The Wordle Postgame Report is a brief analysis of a game of Wordle, the five-letter-word guessing game now owned by the New York Times. If you do not play Wordle, we encourage you to please skip this item. The existence of the Wordle Postgame Report does not constitute an endorsement of playing Wordle, not playing Wordle, or of the New York Times.
December 12, APPLY, 4/6
TRYING FOR A nice, normal starting set of letters again, I played CATER, and got a yellow A. It stayed yellow in FLASH, joined by a yellow L. I didn’t feel like coming up with a three-consonant combination to push the A to the fourth slot, so I considered putting it at the beginning. APPLY would work. There were still a lot of unused letters on the board, though, and it felt like a shot in the dark. AMPLY would get another letter in there. I went with my second, more systematic-minded thought. Green, gray, green, green, green. I was right the first time. Just didn’t properly focus myself on the game.
December 13, SPOKE, 4/6
IT LOOKED, FOR a moment, like a winning start when SPEND came up green on the S and P and yellow on the E. Then the two gray spaces started to look like a chute. Surely there were more than six SP- words with an E in them. Time to start winnowing. SPACE? Yes, the E went at the end; no, A and C weren’t in it. Next vowel: SPORE. Yes to the O, no to the R. SPOME, SPOGE, SPOLE… Where was it? The K. I might have said something aloud in disdain.
December 14, USUAL, 4/6
LOOKING FOR MORE variance, as an excuse for taking the first word that came to mind, I started with FRUIT and got a green U in the middle. Was the U the first vowel after a consonant combination or the second in a pair of vowels? I tried the latter with POUCH, and the grid stayed gray on both sides. Consonants, then? SLUNG got a yellow S and L. Some third kind of structure, apparently.
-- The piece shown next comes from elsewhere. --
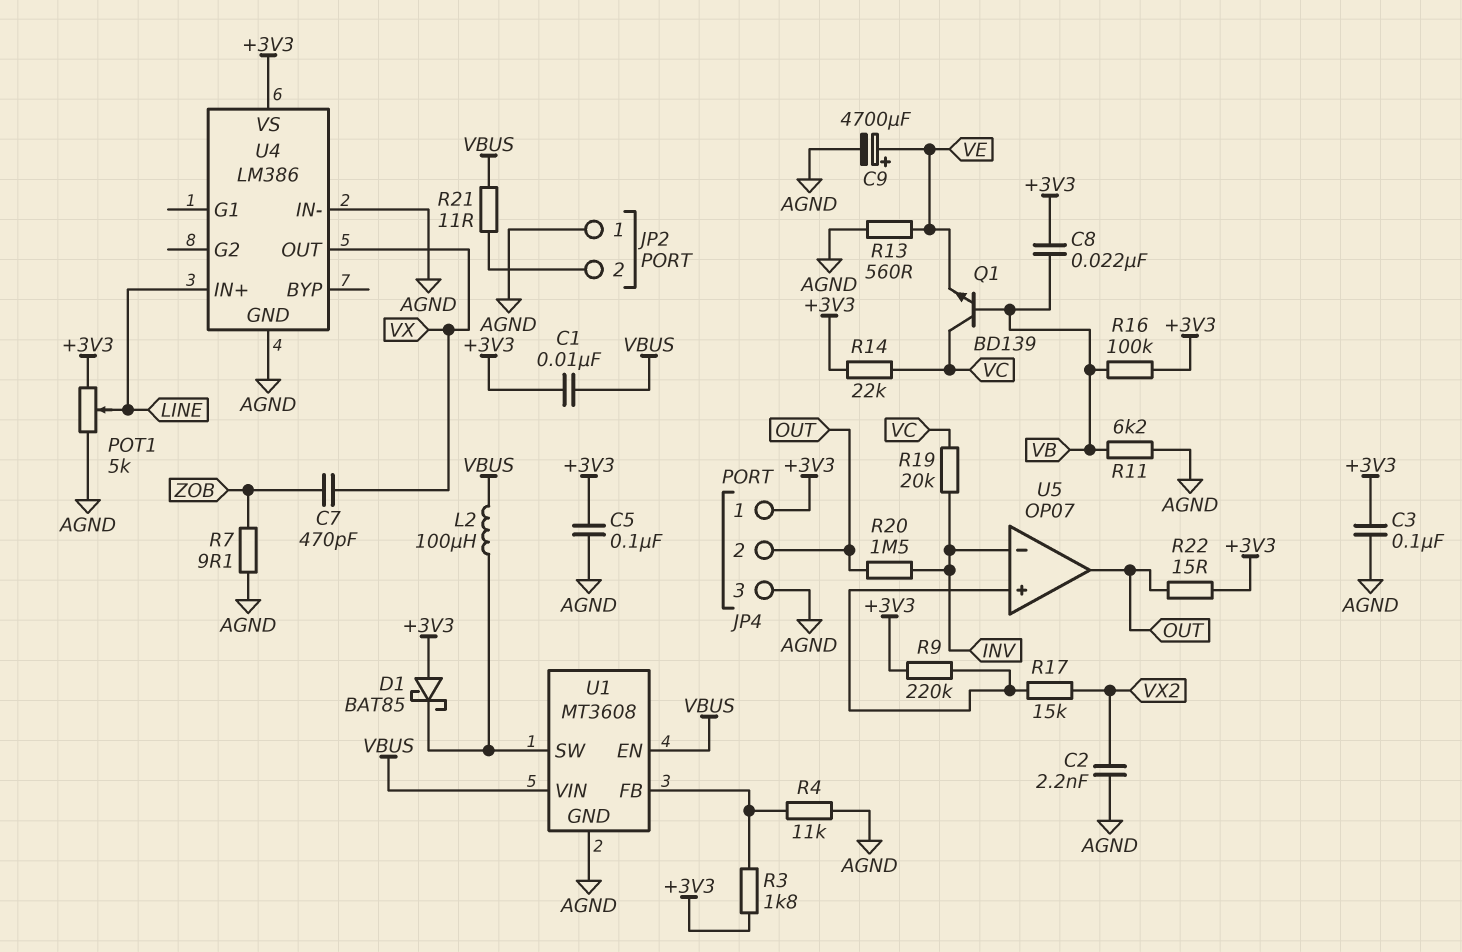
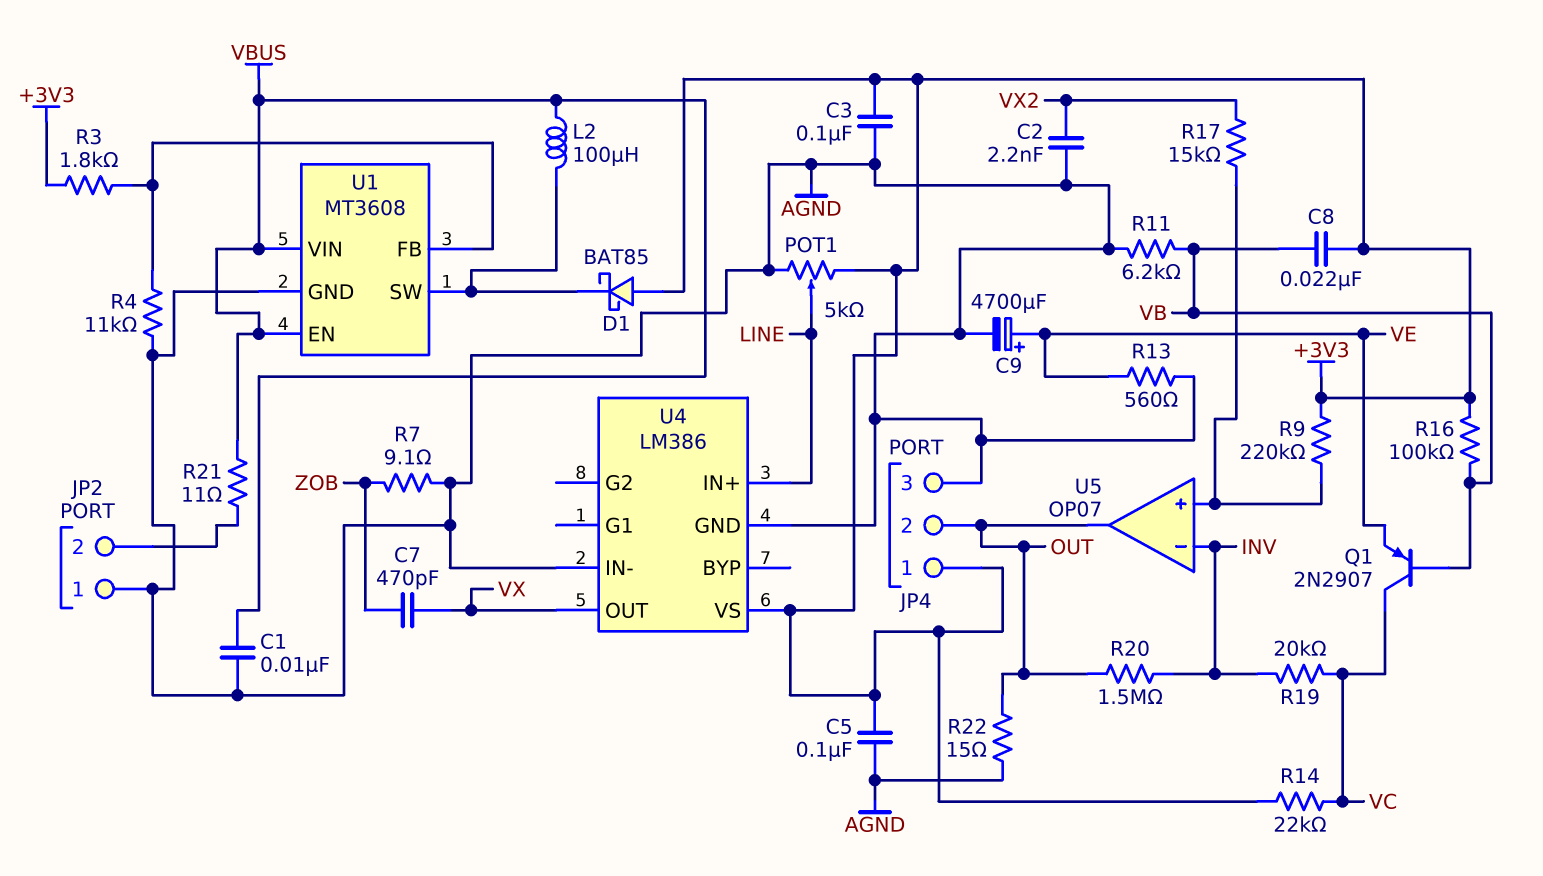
C1: 10nF (+3V3, VBUS) -> 10nF (AGND, VBUS)
Q1: NPN BD139 (B VB, C VC, E VE) -> PNP 2N2907 (B VB, C VC, E VE)
R22: 15 (+3V3, OUT) -> 15 (AGND, OUT)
And with consonant selection getting thin, it was time for some more vowels. USUAL? All green in the fourth row, my most common Wordle outcome.
December 15, RIVAL, 4/6
I CONSIDERED STARTING with PORGY, then decided it would never be a Wordle answer, so I went with POKEY instead. All gray. Not a fast start. WRIST got a yellow R and I. With O and E out, the possibilities for moving the yellow letters, especially the I, seemed manageable. CHAIR wasn’t right, but the A came up yellow too. RABID? No, the I couldn’t go there. Also, on inspection, it couldn’t go anywhere that would make an -AI- combination fit. Split them up, make two syllables, I goes first. RIVAL. Wordle was a worthy competitor today.
December 16, PROBE, 2/6
THE LONGER WORDLE goes on, the more previously unexamined rules about letters start coming into focus. I started with BLEAT and got yellow on the B and the E. Where did the B go? I guessed not in the very middle of the word; that’s not a place a B generally wants to be. Without the A for company, it probably didn’t want to be in the second spot, either. The likeliest spot for it and the E seemed to be at the end of the word; PROBE would be a good set of common letters to try it with. I meant it to be a test but it came up as the answer.
December 17, CHORD, 3/6
THE MEANING AND the distribution of not-quite-most-common letters made SNAKE feel like a good opener. It still felt that way even after coming up all gray. I ignored my persistent reflex, after any blank first round, to start a new word with P, and tried CHOIR. A chorus of green came up: one, two, three, then a gray, then a yellow. CHORE or CHORD, and SNAKE had already eliminated the E. The facts fit together in perfect harmony.
December 18, TAPER, 3/6
WAS IT COLD enough out for a SCARF? I was indoors, with a yellow A and R to work with. Switch from noun to adjective, and from one syllable to two: RAPID. Green A and a green P in the middle, so yes to two syllables; yellow R, so that would belong to syllable No. 2. What else would go there? How about the still unplayed E? TAPER. All the possibilities had narrowed down to the answer.